Viver. Reviver. Sobreviver. Existir. Resistir. Subsistir. Galáxia verbal em noites de céu sem estrelas, sem Haroldos de Campos em campos de resistência poética. Então, “começo aqui e meço aqui este começo e recomeço e remeço e arremesso e aqui me meço quando se vive sob a espécie da viagem o que importa não é a viagem mas o começo da por isso meço por isso começo escrever mil páginas escrever milumapáginas para acabar com a escritura para começar com a escritura”. Ver. Reviver. Sobreviver. Existir. Subsistir. Resistir. Pois eu também quando meço meu começo, recomeço a viagem. E começo-recomeço a ser, de novo, no tempo, o que só sou quando escrevo. Quando e durante. Sobrevivo. Não antes nem depois. No tempo. No tempo da escrita. No tempo da escrita sobre a escrita – sobrescrita. Modelo. Galáxia haroldiana em realidade presente, em representações de ações presentes no tempo. Porque a viver começo quando escrevo e meço, quando meço e escrevo. Sobrescrevo. Escravo.

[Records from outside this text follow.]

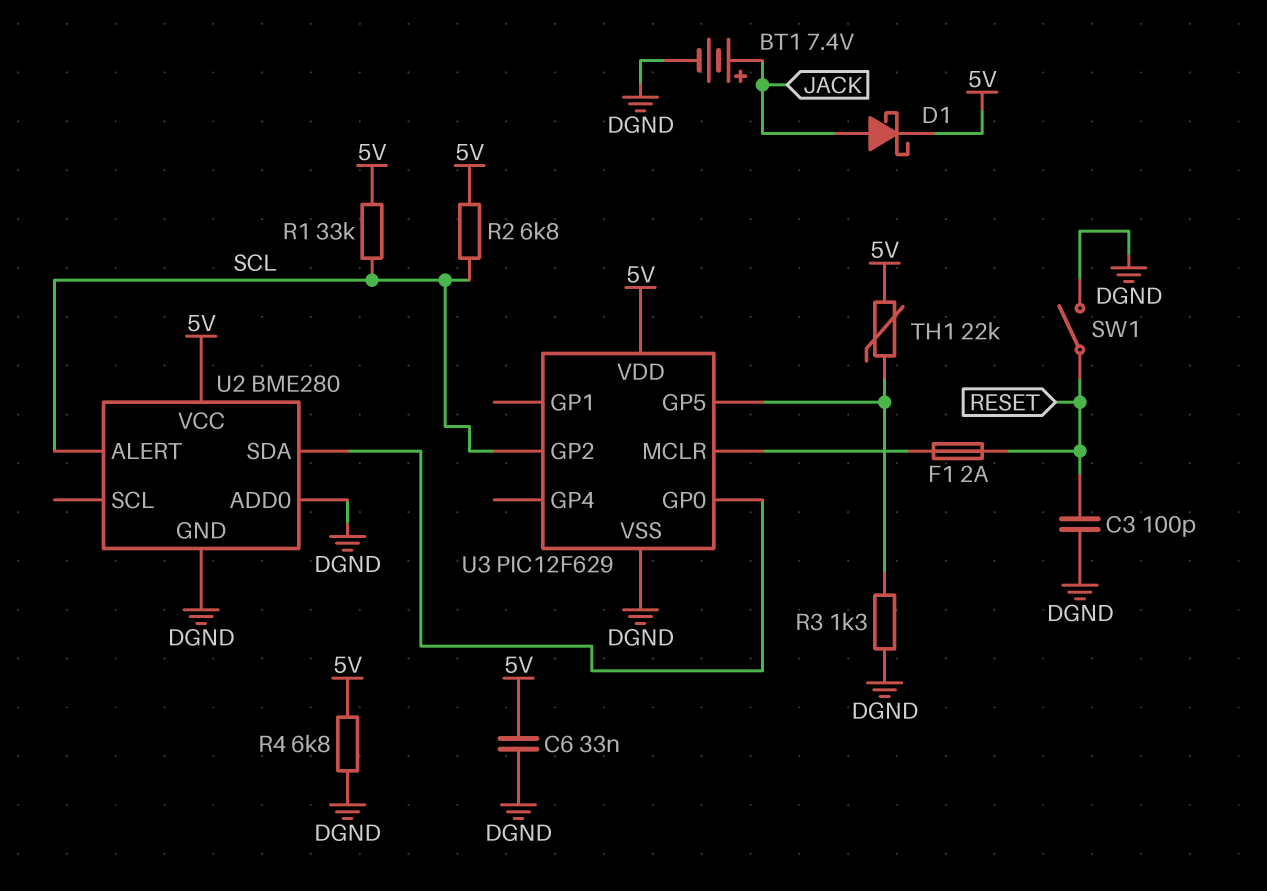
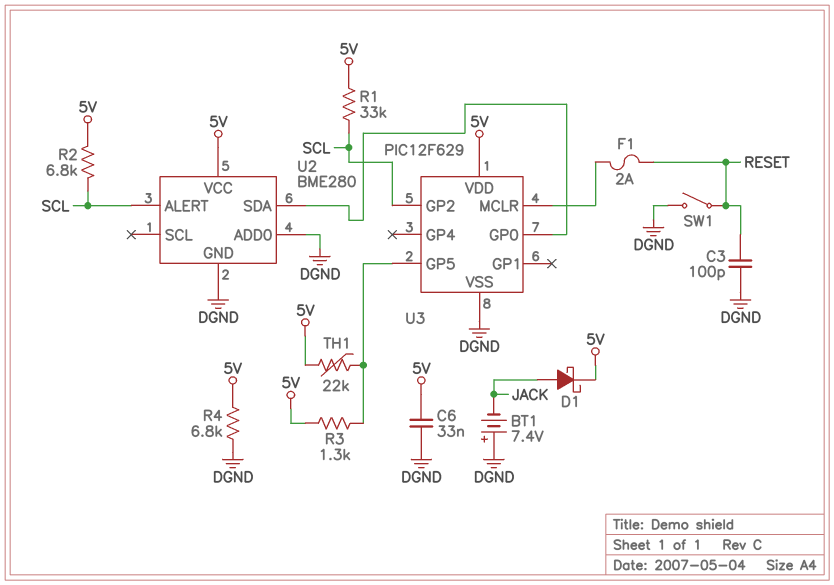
BT1: 7.4V (plus JACK, minus DGND) -> 7.4V (plus DGND, minus JACK)
R3: 1.3k (DGND, U3/GP5) -> 1.3k (5V, U3/GP5)

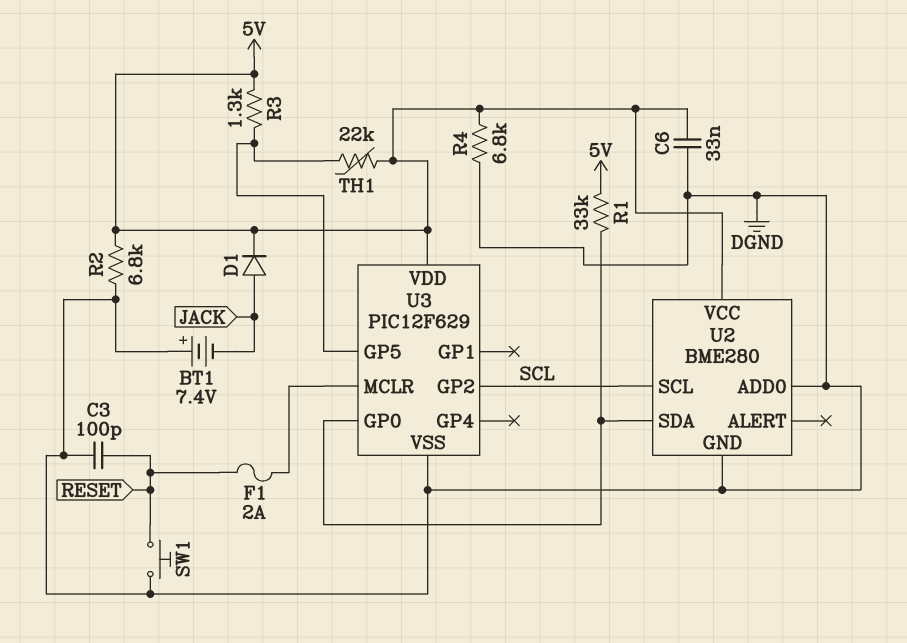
D1: schottky (A JACK, K 5V) -> diode (A JACK, K 5V)
R1: 33k (5V, SCL) -> 33k (5V, U2/SDA)
R2: 6.8k (5V, SCL) -> 6.8k (5V, DGND)
SW1: switch (DGND, RESET) -> button (DGND, RESET)
U2 pin ALERT: SCL -> none
U2 pin SCL: none -> SCL

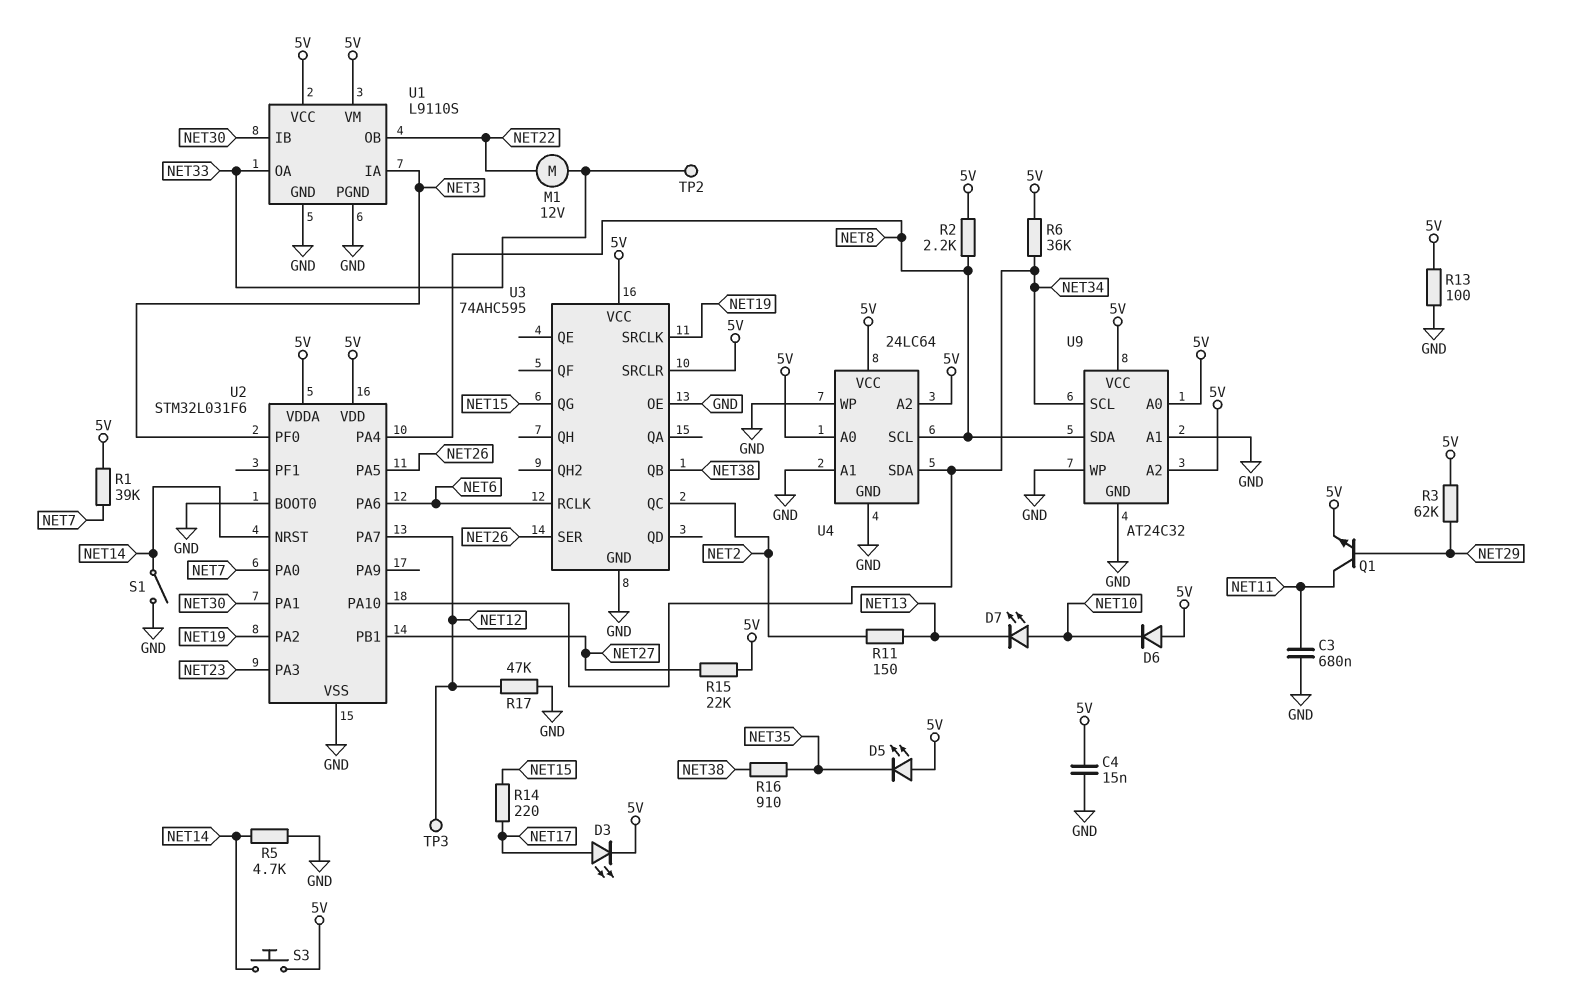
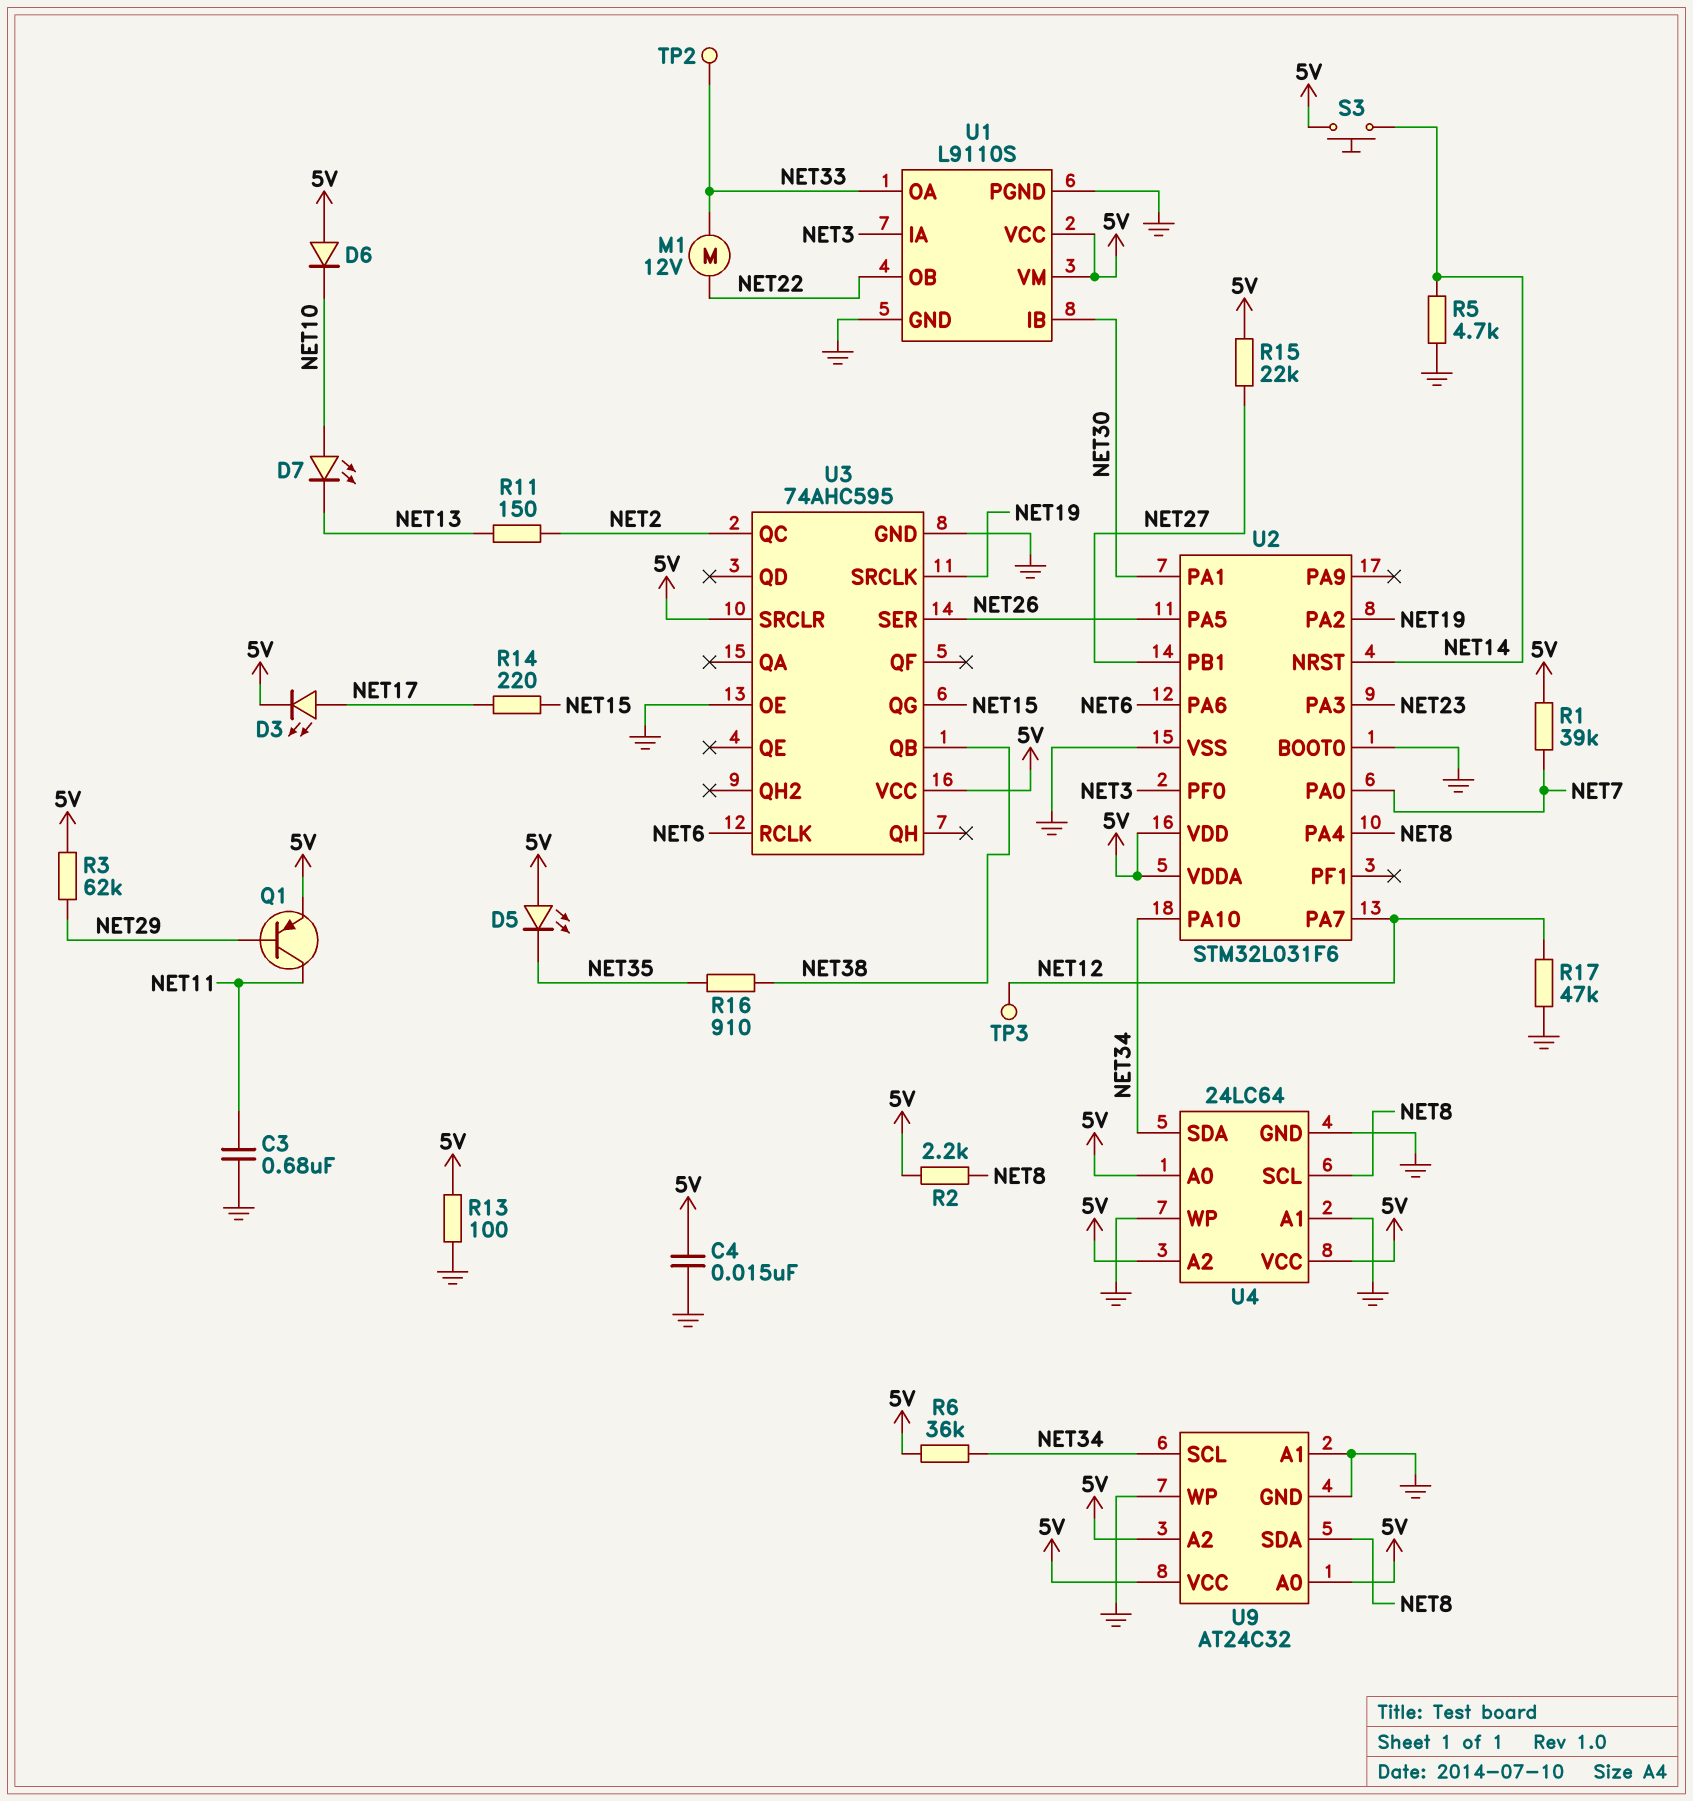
Q1: NPN (B NET29, C NET11, E 5V) -> PNP (B NET29, C NET11, E 5V)
S1: switch (GND, NET14) -> none

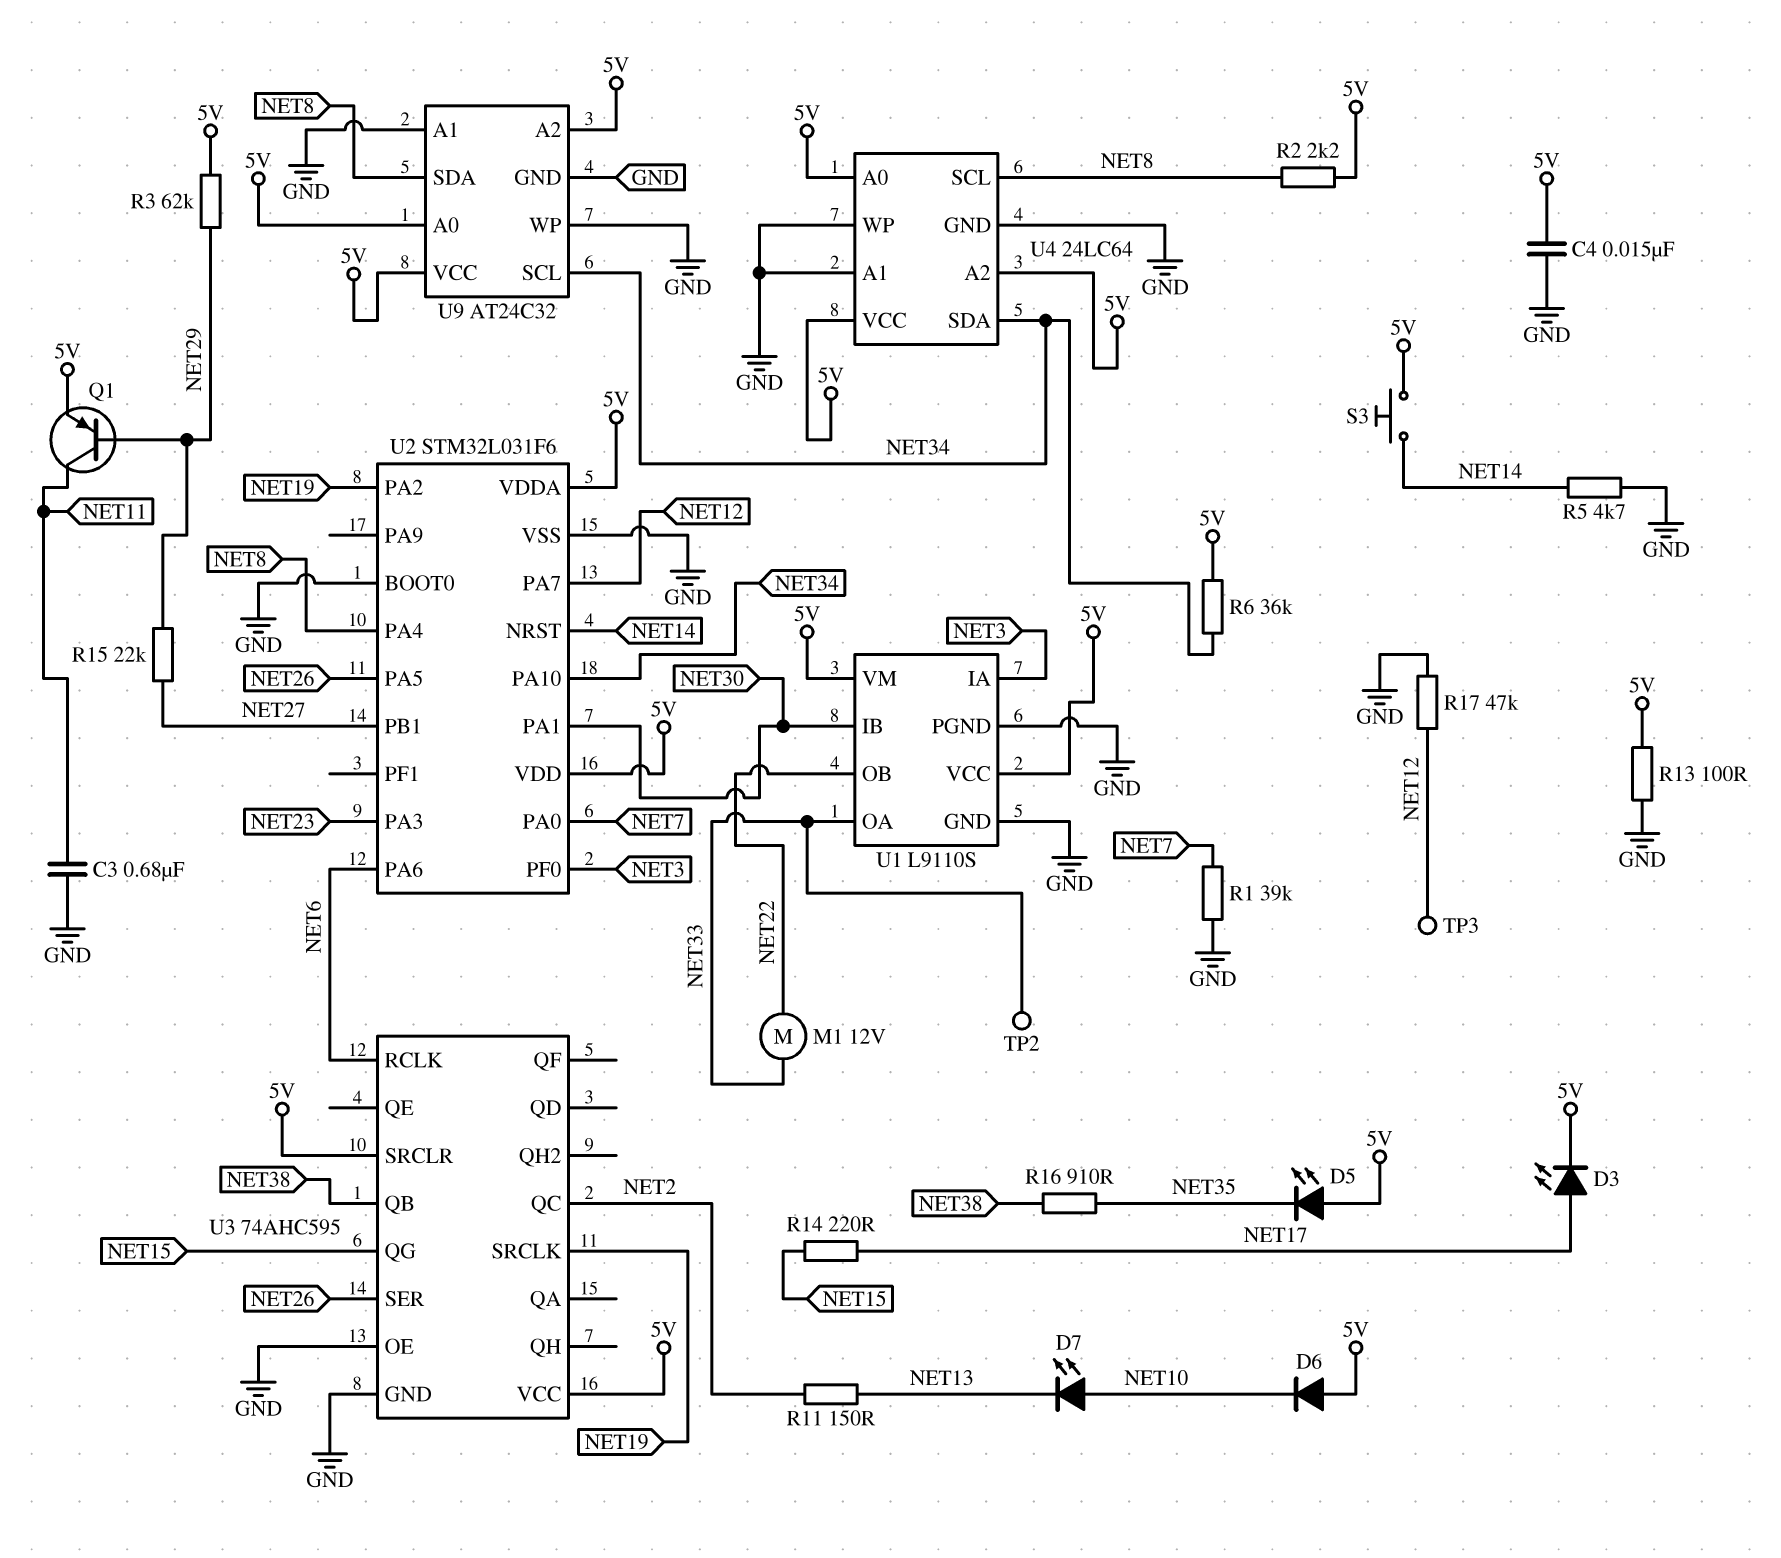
R1: 39k (5V, NET7) -> 39k (GND, NET7)
R15: 22k (5V, NET27) -> 22k (NET27, NET29)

“Ouvindo-te dizer: eu te amo, creio, no momento, que sou amado. No momento anterior, e no seguinte, como sabê-lo” – escreveu Drummond, pobre e grande, em seu estado mais puro e duro de palavra. “Quero que me repitas até a exaustão, que me amas, que me amas, que me amas. Do contrário, evapora-se a amação, pois ao não dizer: eu te amo, desmentes, apagas seu amor por mim”. Grande Drummond, pobre e coitado, feito ouvido, feito texto, tecido, crendo ser somente o dito o que pode ser vivido no momento exato. Comunicado constante, instante por instante, que não pode ser sanado, que não pode ser parado, que não pode ser deixado verbalmente de lado, ausente de ser emanado. Feito tempo. Feito ação constante – ação constante do ser amado. Constatação-instante do amor que só é amor ao ser verbalizado.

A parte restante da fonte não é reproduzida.